From his long-awaited entrance to the Tokyo University of the Arts to the completion of his PhD, Muraoka pursued his creation and nothing else for nine years. One day during that period he had a shocking encounter - with a photobook of Pompeii, and with the Villa of the Mysteries.
"Today I am aware that my work tends to towards expression in reds, but I was originally fond of blue gray and green gray. After I began to practice Japanese painting and saw mineral pigments, I became moved by shades of red - in particular the bitter and vivid shades of burnt sienna, which has a primitive feel that shakes and excites my heart. It symbolizes earth, blood, life, and fire, as well as a sense of sensuality. The color of the mural in Pompeii was this very burnt sienna shade. The moment I saw that red I was awakened to something new. From that moment on the color has been imprinted deep in my consciousness."
Nine years later, Muraoka actually visited Pompeii.
"The atmosphere inside the villa, with its dim cool air, silent and without tourists, and the world outside it, bathed in strong sunlight, with a chorus of birds, was something I could not receive just from a book. That was when I realized that the Villa of the Mysteries was not just an object of art but an architectural space and a historical ruin. The volcanic ash protected the surface of the mural, strangely concealing its history, and at the same time conveying the accumulation of an overwhelming period of time. I did not understand the content or intentions of what was painted there accurately.
In fact, I don't even know who painted it. I just looked at it and was touched by it. I believe the mural in Pompeii taught me what painting should be, and brought me back to my pure self."

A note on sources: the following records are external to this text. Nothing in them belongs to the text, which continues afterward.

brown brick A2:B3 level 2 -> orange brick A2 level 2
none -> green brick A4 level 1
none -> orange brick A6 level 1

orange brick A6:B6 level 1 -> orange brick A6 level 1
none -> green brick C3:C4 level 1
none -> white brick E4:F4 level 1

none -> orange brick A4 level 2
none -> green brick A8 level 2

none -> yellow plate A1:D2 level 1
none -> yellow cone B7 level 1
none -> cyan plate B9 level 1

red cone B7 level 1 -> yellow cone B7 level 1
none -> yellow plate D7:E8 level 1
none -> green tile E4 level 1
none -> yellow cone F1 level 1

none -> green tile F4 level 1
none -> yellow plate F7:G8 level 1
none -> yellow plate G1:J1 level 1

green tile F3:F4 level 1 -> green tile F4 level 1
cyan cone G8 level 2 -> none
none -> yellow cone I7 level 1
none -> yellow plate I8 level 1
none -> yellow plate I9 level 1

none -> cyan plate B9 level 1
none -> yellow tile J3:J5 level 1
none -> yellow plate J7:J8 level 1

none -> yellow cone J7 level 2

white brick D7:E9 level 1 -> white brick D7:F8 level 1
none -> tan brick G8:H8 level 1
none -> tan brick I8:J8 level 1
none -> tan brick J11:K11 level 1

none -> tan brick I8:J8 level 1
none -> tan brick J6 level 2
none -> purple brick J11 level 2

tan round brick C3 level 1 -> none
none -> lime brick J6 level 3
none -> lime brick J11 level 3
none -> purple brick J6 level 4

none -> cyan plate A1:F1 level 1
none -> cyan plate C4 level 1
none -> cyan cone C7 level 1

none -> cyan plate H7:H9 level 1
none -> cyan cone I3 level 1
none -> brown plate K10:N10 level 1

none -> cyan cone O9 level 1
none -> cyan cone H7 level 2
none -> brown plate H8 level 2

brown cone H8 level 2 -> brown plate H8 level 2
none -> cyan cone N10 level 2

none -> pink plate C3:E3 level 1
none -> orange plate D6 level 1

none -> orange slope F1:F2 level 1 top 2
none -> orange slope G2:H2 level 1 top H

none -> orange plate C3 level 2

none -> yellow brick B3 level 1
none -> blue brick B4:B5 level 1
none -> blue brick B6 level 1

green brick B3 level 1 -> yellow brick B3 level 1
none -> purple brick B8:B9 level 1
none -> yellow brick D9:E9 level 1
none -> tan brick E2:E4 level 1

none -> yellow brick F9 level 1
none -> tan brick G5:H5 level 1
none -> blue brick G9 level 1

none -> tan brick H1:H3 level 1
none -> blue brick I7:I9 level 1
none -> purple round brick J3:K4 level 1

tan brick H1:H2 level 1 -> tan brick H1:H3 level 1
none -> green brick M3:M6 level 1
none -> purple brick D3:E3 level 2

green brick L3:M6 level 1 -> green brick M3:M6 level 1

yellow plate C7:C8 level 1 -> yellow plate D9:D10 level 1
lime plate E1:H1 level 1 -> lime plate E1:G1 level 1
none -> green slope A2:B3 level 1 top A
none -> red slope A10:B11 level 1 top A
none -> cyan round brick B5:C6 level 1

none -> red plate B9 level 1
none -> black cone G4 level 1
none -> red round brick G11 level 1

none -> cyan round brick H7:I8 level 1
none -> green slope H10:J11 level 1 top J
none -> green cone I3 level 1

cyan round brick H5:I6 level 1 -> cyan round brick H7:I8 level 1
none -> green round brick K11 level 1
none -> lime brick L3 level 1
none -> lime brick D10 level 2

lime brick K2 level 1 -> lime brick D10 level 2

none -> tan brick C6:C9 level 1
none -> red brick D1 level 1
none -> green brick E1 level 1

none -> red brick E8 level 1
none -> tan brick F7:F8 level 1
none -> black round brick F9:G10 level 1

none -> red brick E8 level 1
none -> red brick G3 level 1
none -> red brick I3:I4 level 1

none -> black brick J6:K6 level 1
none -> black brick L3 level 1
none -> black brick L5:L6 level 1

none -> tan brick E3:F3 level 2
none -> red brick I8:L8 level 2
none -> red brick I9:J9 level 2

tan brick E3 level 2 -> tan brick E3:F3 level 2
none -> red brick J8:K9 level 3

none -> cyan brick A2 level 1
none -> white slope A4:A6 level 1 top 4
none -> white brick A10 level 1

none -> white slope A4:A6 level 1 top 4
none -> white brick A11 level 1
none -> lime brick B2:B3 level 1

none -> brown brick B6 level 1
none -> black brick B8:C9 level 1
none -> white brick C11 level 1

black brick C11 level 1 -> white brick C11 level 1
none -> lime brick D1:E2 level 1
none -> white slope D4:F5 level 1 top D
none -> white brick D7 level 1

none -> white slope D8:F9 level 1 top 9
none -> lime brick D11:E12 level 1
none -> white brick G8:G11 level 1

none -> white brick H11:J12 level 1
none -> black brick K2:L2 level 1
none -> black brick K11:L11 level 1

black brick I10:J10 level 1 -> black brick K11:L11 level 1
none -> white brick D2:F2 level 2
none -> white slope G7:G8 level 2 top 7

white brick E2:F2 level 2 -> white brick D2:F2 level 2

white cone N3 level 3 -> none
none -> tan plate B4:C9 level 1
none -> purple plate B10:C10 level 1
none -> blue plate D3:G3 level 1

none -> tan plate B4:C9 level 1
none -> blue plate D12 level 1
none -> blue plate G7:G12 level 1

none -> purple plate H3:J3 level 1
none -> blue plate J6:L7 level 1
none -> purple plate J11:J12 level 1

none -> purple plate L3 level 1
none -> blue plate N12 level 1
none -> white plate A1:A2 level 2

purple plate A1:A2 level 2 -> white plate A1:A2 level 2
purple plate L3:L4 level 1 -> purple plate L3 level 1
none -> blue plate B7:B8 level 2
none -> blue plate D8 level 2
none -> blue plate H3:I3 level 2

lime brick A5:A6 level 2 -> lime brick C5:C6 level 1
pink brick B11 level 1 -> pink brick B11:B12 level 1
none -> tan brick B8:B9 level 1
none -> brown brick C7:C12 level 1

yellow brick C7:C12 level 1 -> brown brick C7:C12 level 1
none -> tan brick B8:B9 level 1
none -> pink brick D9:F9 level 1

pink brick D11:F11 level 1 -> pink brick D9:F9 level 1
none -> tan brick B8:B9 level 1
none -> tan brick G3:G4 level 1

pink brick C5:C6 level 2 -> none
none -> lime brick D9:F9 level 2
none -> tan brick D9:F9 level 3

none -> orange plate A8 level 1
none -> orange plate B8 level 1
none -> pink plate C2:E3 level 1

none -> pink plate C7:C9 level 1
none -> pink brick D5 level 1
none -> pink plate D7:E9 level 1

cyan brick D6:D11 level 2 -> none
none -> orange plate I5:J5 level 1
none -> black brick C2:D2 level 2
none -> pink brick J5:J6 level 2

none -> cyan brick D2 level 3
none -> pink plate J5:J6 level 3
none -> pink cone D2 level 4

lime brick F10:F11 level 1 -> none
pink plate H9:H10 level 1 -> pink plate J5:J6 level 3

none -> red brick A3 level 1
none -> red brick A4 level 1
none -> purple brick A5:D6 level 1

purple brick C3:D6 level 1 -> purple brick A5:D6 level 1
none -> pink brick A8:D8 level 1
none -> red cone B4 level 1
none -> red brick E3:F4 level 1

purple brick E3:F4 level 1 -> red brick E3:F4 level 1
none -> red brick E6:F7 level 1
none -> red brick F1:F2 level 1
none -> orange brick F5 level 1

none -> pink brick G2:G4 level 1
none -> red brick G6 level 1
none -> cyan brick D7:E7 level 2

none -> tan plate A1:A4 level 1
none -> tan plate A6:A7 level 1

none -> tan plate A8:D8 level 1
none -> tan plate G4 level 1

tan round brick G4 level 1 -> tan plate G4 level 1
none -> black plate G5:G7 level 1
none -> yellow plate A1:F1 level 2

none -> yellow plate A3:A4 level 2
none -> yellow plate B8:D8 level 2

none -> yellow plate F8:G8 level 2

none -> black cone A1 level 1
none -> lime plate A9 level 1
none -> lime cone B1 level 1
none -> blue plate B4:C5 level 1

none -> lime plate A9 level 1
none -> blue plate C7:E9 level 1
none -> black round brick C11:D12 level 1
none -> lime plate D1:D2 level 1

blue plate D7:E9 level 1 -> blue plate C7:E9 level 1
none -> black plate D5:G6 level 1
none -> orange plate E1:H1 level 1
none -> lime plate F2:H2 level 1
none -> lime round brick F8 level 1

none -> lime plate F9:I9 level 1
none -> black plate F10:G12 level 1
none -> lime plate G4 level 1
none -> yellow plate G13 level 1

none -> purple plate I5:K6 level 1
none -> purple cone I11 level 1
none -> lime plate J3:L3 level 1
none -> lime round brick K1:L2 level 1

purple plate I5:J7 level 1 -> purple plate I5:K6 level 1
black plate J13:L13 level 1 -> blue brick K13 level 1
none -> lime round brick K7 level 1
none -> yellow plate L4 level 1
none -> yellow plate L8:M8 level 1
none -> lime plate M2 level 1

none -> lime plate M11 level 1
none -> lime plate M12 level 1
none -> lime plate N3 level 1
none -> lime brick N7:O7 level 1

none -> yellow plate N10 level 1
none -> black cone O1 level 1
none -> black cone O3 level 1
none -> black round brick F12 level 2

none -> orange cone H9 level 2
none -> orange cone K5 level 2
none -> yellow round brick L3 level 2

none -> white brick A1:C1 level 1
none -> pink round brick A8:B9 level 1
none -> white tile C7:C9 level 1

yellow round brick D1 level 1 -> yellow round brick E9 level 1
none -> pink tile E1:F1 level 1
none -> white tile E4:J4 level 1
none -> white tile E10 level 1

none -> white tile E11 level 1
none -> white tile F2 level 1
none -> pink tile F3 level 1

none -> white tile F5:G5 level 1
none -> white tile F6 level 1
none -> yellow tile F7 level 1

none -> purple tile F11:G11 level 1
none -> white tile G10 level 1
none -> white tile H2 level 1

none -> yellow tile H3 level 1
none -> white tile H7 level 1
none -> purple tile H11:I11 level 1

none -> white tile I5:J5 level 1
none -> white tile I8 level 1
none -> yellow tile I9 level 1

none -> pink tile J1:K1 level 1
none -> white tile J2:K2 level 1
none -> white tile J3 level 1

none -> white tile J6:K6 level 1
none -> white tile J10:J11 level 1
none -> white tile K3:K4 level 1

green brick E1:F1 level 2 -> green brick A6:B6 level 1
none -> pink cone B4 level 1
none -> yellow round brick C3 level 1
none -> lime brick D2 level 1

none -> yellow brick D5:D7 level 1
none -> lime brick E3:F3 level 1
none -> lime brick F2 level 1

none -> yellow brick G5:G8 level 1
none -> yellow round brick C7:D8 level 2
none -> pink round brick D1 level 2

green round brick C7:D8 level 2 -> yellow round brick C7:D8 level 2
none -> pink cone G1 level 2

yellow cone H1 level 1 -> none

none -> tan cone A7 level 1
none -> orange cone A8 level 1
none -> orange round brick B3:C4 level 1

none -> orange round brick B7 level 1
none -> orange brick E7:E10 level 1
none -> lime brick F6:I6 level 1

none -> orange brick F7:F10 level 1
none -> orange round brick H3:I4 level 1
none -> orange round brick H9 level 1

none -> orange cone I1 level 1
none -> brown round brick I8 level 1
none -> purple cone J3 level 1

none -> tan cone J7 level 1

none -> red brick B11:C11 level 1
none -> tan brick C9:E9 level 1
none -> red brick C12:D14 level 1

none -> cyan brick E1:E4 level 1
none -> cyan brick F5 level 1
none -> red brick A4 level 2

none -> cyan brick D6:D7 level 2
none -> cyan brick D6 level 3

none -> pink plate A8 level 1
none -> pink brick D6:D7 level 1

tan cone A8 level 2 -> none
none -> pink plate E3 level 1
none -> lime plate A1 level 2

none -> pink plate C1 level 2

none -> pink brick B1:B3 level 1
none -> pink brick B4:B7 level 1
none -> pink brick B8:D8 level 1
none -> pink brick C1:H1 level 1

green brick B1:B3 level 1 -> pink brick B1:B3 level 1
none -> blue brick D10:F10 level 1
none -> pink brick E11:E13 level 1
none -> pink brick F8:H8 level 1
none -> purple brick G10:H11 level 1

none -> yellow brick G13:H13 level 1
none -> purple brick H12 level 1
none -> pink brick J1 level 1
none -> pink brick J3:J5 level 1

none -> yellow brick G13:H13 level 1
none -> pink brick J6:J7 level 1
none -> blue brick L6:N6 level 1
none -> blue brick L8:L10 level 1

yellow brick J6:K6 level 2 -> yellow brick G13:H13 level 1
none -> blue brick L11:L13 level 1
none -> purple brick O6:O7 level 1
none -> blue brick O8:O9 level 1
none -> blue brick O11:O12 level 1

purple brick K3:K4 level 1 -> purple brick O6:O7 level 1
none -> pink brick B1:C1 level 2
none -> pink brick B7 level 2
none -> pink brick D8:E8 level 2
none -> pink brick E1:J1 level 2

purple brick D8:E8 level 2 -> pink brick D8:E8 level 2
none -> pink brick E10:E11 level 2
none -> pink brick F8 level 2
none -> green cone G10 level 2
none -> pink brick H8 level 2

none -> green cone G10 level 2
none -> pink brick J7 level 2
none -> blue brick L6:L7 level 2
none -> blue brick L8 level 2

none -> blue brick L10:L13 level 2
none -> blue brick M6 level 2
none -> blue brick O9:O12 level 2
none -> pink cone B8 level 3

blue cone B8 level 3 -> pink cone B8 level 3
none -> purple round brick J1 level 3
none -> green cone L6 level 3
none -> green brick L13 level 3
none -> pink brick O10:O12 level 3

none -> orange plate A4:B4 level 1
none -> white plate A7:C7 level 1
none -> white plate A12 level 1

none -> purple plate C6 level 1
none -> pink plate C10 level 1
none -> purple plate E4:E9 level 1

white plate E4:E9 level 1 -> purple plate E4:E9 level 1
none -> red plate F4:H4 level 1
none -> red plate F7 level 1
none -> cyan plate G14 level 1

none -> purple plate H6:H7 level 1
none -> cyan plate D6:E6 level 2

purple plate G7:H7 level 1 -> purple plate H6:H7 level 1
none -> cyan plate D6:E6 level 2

Regardless of place and time, there are many artifacts that inspire Muraoka: Klimt, Romanesque sculpture in Toulouse, La Dame à la licorne ('The Lady and the Uni- corn'), the Bayeux Tapestry, Tatsuo Takayama, the Rimpa school, the statue of Ashura in Kofukuji and so on. However, the Villa of the Mysteries in Pompeii holds a special place in his heart, and continues to resonate through his work like thoroughbass.[...]
"If people say that what I do is not Japanese painting and therefore I am not a Japanese painting artist, then I am fine with not being one. Finding the landscape I want to see is the most important point, not being a Japanese painting artist. I will not stop creating with my own hands, nor discard painting subjects. It is not that I am trying to express with eccentricity, but that I am finding what I want to see and calculating back to the material I need to express it. That is all I want to do."
Technology progresses inexorably, but will humans entrust everything to it? As things are processed more efficiently and simply, the human hand may at the same time be drawn towards the chaotic, the unreasonable and the mysterious.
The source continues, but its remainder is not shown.